Oil Prices Surge on Supply Disruption Fears

With the Middle East tensions rising, Brent crude prices jumped 1.69% to USD 78.31 a barrel, driven by concerns over potential supply disruption. The Hormuz Strait, through which around 20% of global oil passes, is now under heightened risk watch.

Higher crude oil prices could affect India’s trade deficit, inflation trajectory, and currency value, making it a key macro variable to monitor in the coming days.


FIIs Continue Inflows Despite Volatility

Interestingly, Foreign Institutional Investors (FIIs) remained net buyers in Indian equities on Friday, pumping in Rs 7,940.70 crore, according to exchange data.

Market experts believe this shows continued faith in India’s economic fundamentals, and that short-term geopolitical shocks may not deter foreign participation, especially with election season over and policy clarity expected to stabilize.


Last Week’s Rally and Today’s Contrast

The market decline comes in stark contrast to the bullish rally last Friday, when:

  • Sensex surged 1,046.30 points or 1.29% to close at 82,408.17

  • Nifty jumped 319.15 points or 1.29% to settle at 25,112.40

This positive momentum was driven by strong domestic economic data, recovery in corporate earnings, and upbeat global cues — all of which have now been overshadowed by geopolitical risks.


Key Risk Factors Going Forward

Market analysts have flagged the following potential triggers to watch in the week ahead:

  1. Iran’s response to US-Israel action

  2. Statements from OPEC or global oil producers on supply stability

  3. Further movement in crude oil prices

  4. Updates from the RBI on inflation management

  5. Clarity on diplomatic efforts between the West and Iran

If the crisis deepens or oil prices spike further, currency depreciation and bond yields may also come under pressure.

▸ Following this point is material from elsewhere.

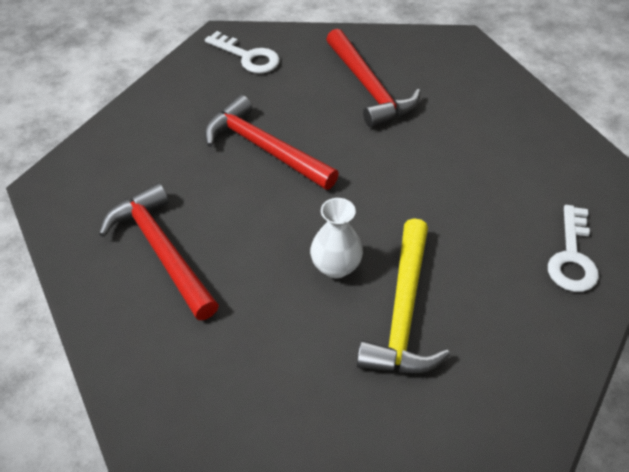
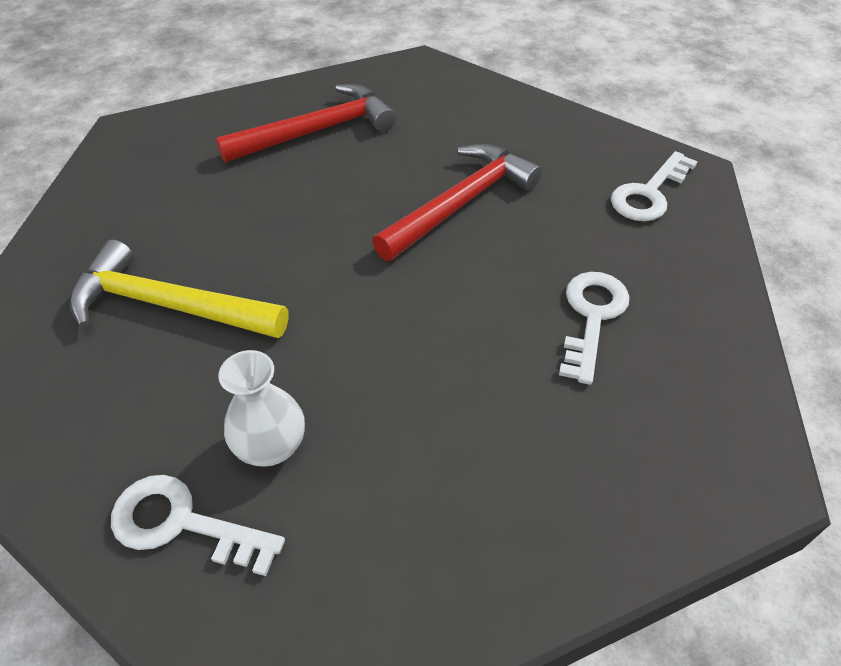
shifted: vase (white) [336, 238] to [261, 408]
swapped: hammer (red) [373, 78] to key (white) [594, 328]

Investor Outlook: Hold or Buy the Dip?

While short-term volatility may persist, seasoned investors are advising calm and composure.
Ravi Subramaniam, fund manager at a Mumbai-based mutual fund, said:

“Geopolitical selloffs are sharp but often temporary. Investors should use this time to review their portfolios, avoid panic selling, and look for value in beaten-down quality stocks.”

The broader market is still supported by robust domestic demand, rural consumption recovery, and GST revenue growth, making a sustained downtrend less likely unless the crisis worsens drastically.


Conclusion

The Indian stock markets have been rattled by the sudden escalation of tensions in the Middle East, with the U.S. joining Israel in direct military strikes against Iran, sending shockwaves through global markets.

While Monday’s early trade saw a steep fall, experts urge caution rather than panic, noting that such corrections are opportunities in disguise for long-term investors.

As the geopolitical situation evolves, volatility may remain elevated, and the focus will be on oil prices, diplomatic developments, and central bank responses to inflationary pressures arising from the crisis.